When to Use Airflow vs Temporal vs n8n
| Tool | Best For |
|---|---|
| n8n | Event-driven API automations, quick integrations |
| Temporal | Long-running business workflows, retries, sagas |
| Airflow | Scheduled data pipelines, ETL, batch jobs, ML workflows |
On this cluster, Airflow primarily handles data and ML workloads — scheduled batch jobs, training pipelines, data ingestion — complementing Temporal and n8n.
Core Concepts
DAG → A workflow definition (Python file)
Task → A single unit of work (run SQL, call API, train model)
Operator → Pre-built task types (PythonOperator, BashOperator, KubernetesPodOperator)
Schedule → Cron expression or interval
XCom → Pass data between tasks
Deploy Airflow via Helm
helm repo add apache-airflow https://airflow.apache.org
helm install airflow apache-airflow/airflow \
--namespace airflow \
--create-namespace \
--set executor=KubernetesExecutor \
--set dags.gitSync.enabled=true \
--set dags.gitSync.repo="https://gitlab.yourdomain.com/platform/airflow-dags.git" \
--set dags.gitSync.branch=main \
--set data.metadataConnection.host=postgres-svc \
--set data.metadataConnection.db=airflow \
--set redis.enabled=false \
--set postgresql.enabled=false
KubernetesExecutor runs each task as a separate pod — scales to cluster capacity, no idle workers.

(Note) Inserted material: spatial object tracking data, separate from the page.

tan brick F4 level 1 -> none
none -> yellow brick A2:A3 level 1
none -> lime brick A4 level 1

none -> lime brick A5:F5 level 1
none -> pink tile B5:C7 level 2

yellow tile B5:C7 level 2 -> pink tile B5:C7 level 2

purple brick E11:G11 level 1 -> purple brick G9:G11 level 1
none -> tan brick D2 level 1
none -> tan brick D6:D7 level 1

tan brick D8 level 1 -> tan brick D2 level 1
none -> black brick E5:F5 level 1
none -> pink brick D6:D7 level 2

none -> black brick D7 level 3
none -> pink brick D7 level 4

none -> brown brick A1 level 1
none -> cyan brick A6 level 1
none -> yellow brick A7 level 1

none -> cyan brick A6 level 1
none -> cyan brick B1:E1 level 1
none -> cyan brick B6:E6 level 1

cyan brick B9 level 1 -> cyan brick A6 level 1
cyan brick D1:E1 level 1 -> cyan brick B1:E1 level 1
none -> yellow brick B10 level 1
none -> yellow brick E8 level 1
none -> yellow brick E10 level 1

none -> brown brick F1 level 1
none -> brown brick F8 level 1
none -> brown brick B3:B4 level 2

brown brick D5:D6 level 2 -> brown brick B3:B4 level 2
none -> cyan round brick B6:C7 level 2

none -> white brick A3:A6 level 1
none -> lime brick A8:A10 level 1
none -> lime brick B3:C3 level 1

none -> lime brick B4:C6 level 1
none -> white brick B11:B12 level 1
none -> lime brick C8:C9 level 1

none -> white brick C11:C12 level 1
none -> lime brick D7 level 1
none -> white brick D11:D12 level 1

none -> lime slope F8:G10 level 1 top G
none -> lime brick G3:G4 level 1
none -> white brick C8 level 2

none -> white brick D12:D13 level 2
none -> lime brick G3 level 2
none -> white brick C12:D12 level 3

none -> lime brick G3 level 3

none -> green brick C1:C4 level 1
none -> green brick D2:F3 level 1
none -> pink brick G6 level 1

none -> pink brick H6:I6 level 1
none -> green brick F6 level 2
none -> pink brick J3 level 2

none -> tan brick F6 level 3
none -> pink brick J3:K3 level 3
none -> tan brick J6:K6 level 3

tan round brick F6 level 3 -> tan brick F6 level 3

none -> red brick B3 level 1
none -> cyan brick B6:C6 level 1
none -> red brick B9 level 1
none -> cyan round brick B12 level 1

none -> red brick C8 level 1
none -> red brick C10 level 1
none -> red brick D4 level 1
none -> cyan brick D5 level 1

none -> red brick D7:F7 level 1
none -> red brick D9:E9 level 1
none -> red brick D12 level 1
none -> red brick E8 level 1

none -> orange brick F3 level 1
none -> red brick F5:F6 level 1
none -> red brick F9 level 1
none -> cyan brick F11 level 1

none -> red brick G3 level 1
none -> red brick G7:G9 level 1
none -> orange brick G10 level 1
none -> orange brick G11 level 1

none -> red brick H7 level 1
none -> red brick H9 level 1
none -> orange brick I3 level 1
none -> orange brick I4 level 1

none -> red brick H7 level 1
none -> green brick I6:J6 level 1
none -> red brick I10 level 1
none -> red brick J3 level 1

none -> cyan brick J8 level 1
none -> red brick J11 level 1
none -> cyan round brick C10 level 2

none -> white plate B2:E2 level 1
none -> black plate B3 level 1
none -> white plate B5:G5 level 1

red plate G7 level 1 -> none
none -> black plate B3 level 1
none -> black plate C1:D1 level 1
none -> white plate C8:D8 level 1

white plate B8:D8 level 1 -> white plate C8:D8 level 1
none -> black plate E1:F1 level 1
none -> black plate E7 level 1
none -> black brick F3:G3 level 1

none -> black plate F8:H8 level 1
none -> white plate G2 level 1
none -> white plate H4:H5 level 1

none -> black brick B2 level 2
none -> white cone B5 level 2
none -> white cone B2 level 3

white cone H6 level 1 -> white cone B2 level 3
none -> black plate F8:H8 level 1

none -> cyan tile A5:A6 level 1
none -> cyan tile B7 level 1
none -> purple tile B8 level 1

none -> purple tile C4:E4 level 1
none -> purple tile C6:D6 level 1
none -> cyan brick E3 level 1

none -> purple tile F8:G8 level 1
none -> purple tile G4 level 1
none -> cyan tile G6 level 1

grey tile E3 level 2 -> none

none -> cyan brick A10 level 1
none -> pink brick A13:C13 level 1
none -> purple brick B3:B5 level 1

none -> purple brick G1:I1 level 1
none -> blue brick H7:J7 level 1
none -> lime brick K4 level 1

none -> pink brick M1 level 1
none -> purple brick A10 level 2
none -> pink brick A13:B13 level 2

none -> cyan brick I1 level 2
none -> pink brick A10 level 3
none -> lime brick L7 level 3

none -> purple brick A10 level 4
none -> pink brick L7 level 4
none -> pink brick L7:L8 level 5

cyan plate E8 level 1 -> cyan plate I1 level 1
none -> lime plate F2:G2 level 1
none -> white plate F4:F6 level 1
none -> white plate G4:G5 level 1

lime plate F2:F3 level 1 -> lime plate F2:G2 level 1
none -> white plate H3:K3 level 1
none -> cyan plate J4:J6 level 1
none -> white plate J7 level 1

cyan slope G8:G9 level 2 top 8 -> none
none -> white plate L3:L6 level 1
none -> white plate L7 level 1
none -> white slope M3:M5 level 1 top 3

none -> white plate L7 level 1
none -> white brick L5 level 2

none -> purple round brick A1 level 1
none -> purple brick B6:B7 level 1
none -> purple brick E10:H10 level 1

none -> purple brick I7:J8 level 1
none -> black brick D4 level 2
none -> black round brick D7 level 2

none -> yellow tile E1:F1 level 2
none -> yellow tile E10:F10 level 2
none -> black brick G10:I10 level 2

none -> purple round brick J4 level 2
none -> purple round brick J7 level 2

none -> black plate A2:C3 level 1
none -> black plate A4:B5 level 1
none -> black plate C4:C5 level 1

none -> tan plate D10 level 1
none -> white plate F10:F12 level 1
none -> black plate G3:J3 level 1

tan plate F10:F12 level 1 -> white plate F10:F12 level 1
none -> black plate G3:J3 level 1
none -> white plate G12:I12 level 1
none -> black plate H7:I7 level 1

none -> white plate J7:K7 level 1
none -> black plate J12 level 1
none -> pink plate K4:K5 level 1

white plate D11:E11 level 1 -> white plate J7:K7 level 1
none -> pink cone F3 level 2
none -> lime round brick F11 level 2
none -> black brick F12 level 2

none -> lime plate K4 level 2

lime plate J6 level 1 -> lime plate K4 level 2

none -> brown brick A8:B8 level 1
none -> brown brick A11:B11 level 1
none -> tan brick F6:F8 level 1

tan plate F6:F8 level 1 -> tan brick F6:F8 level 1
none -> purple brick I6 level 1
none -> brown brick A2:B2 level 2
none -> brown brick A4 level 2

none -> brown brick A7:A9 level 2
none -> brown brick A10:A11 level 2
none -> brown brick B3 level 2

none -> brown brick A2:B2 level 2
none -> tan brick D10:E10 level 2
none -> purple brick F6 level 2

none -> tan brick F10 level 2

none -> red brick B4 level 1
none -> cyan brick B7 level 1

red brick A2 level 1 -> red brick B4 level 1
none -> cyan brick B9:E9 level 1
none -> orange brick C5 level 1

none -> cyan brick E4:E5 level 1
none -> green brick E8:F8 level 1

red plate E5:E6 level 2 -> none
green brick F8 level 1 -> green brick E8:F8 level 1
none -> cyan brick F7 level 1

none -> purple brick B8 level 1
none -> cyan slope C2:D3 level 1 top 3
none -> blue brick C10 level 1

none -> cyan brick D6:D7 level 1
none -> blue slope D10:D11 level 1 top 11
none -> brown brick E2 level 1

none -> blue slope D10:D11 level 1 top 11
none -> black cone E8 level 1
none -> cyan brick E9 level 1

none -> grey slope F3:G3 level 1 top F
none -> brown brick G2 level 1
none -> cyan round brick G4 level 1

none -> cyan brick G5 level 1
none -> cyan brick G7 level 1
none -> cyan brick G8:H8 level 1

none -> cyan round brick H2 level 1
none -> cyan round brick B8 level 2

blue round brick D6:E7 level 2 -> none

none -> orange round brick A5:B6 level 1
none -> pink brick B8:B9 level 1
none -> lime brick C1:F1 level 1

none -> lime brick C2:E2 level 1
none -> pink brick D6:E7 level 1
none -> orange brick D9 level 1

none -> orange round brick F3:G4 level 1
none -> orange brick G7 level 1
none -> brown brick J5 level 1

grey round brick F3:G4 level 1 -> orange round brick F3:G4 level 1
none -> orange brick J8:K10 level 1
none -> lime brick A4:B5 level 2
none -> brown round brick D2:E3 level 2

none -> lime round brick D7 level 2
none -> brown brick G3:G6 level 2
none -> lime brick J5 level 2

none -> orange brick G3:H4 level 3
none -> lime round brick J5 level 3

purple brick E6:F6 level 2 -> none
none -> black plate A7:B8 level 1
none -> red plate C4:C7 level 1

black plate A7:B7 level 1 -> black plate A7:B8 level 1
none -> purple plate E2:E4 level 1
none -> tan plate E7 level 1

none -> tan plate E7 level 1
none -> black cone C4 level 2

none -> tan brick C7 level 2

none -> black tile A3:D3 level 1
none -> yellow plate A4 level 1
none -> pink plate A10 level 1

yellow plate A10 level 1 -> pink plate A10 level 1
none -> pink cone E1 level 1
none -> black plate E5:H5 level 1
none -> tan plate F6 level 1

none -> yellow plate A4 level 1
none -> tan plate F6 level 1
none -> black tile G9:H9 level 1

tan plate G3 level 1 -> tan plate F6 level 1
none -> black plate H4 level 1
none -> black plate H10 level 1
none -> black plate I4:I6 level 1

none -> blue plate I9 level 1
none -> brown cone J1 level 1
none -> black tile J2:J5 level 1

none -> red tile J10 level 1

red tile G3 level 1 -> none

gitSync pulls DAGs directly from your GitLab repo — push a DAG, it appears in Airflow automatically.
Access Airflow UI
kubectl port-forward svc/airflow-webserver -n airflow 8080:8080
Open: http://localhost:8080
Default credentials: admin / admin
Example DAG — Nightly Data Ingestion
# dags/nightly_ingest.py
from datetime import datetime, timedelta
from airflow import DAG
from airflow.operators.python import PythonOperator
from airflow.providers.postgres.operators.postgres import PostgresOperator
def extract_data(**context):
import requests
data = requests.get("https://api.example.com/data").json()
context["ti"].xcom_push(key="raw_data", value=data)
return len(data)
def transform_data(**context):
raw = context["ti"].xcom_pull(key="raw_data")
transformed = [
{"id": r["id"], "value": r["value"] * 1.2}
for r in raw if r["value"] > 0
]
context["ti"].xcom_push(key="transformed", value=transformed)
with DAG(
"nightly_ingest",
schedule_interval="0 2 * * *", # 02:00 UTC every night
start_date=datetime(2026, 1, 1),
catchup=False,
default_args={"retries": 2, "retry_delay": timedelta(minutes=5)},
) as dag:
extract = PythonOperator(
task_id="extract",
python_callable=extract_data,
)
transform = PythonOperator(
task_id="transform",
python_callable=transform_data,
)
load = PostgresOperator(
task_id="load",
postgres_conn_id="postgres_cluster",
sql="INSERT INTO data_table VALUES (%s, %s)",
)
extract >> transform >> load
Example DAG — ML Training Pipeline
# dags/ml_training.py
from airflow import DAG
from airflow.providers.cncf.kubernetes.operators.kubernetes_pod import KubernetesPodOperator
from datetime import datetime
with DAG("ml_training", schedule_interval="@weekly",
start_date=datetime(2026, 1, 1)) as dag:
prepare_data = KubernetesPodOperator(
task_id="prepare_data",
name="data-prep",
namespace="airflow",
image="harbor.local/ml/data-prep:latest",
cmds=["python", "prepare.py"],
)
train_model = KubernetesPodOperator(
task_id="train_model",
name="training",
namespace="airflow",
image="harbor.local/ml/trainer:latest",
cmds=["python", "train.py", "--epochs", "50"],
resources={"request_cpu": "6", "request_memory": "12Gi"},
)
register_model = KubernetesPodOperator(
task_id="register_model",
name="mlflow-register",
namespace="airflow",
image="harbor.local/ml/trainer:latest",
cmds=["python", "register.py"],
env_vars={"MLFLOW_TRACKING_URI": "http://mlflow.mlflow.svc:5000"},
)
prepare_data >> train_model >> register_model
Each step runs as a Kubernetes pod — using your cluster's full CPU for training.
GitSync — Automatic DAG Deployment
You write a new DAG → git push to GitLab
│
Airflow gitSync pulls every 60s
│
New DAG appears in Airflow UI automatically
│
No restart, no manual upload
Done When
✔ Airflow pods Running with KubernetesExecutor
✔ GitSync pulling from GitLab DAG repo
✔ First DAG visible in UI and triggerable
✔ KubernetesPodOperator launching pods successfully
✔ ML training DAG running on cluster resources